基于置信规则库的油浸式变压器故障诊断

    Fault Diagnosis of Oil-immersed Transformer Based on Belief Rule Base

    • 摘要: 针对油浸式变压器的故障诊断问题,提出了基于置信规则库(belief rule base,BRB)的有效诊断模型,通过模型结构简化和模型参数优化来提高BRB建模的效率和精度.首先,合理约减故障气体类型和减少训练模型参数以实现对BRB模型结构的简化.其次,提出一种具有自适应更新策略的人群搜索算法(seeker optimization algorithm with adaptive update strategy,AUS-SOA),对简化BRB模型的参数进行优化.然后,根据简化模型和优化参数建立AUS-SOA-BRB诊断模型.实验结果表明,AUS-SOA-BRB模型具有较高的诊断精度,也验证了所提建模方法的有效性.

       

      Abstract: Aiming at the fault diagnosis of oil-immersed transformers, a method of establishing an effective diagnostic model was proposed based on belief rule base (BRB).
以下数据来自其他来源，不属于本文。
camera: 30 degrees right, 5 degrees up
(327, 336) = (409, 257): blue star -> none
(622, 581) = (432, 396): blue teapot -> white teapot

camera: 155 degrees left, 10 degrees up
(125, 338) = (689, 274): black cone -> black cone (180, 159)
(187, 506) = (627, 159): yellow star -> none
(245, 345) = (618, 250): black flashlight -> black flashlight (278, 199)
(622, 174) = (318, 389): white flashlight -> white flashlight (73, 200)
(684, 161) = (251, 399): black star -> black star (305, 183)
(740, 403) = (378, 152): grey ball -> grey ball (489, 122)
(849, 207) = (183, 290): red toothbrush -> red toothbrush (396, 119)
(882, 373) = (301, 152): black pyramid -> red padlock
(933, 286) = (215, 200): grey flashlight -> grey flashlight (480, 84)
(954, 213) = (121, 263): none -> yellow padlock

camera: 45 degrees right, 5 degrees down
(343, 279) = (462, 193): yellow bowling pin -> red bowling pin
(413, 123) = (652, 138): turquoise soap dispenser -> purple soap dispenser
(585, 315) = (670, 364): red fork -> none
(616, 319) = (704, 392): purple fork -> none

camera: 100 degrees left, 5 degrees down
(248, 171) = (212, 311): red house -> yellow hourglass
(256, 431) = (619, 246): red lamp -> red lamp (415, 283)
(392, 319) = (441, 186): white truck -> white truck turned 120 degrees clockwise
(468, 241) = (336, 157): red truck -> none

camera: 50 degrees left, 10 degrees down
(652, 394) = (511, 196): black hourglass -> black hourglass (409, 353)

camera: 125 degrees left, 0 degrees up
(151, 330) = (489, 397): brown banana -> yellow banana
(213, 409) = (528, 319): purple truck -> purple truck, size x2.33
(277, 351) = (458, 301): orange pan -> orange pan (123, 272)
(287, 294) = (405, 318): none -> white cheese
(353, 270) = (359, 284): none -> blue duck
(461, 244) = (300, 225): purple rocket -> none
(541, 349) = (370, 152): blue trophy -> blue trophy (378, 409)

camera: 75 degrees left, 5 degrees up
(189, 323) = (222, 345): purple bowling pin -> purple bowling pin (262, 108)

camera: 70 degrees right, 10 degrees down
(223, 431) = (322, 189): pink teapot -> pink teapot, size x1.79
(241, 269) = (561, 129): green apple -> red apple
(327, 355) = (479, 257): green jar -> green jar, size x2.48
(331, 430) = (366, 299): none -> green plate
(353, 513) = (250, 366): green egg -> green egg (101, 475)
The efficiency and accuracy of BRB model was improved by simplifying the model structure and optimizing the model parameters. First, the structure of BRB model was simplified by reasonably reducing the types of faulty gas and reducing the parameters of the training model. Second, a seeker optimization algorithm with adaptive update strategy (AUS-SOA) was proposed to optimize the parameters of the simplified BRB model. Third, an AUS-SOA-BRB diagnostic model was established based on the simplified model and the optimized parameters. Results show that the AUS-SOA-BRB model has higher diagnostic accuracy, and verifies the effectiveness of the proposed modeling method.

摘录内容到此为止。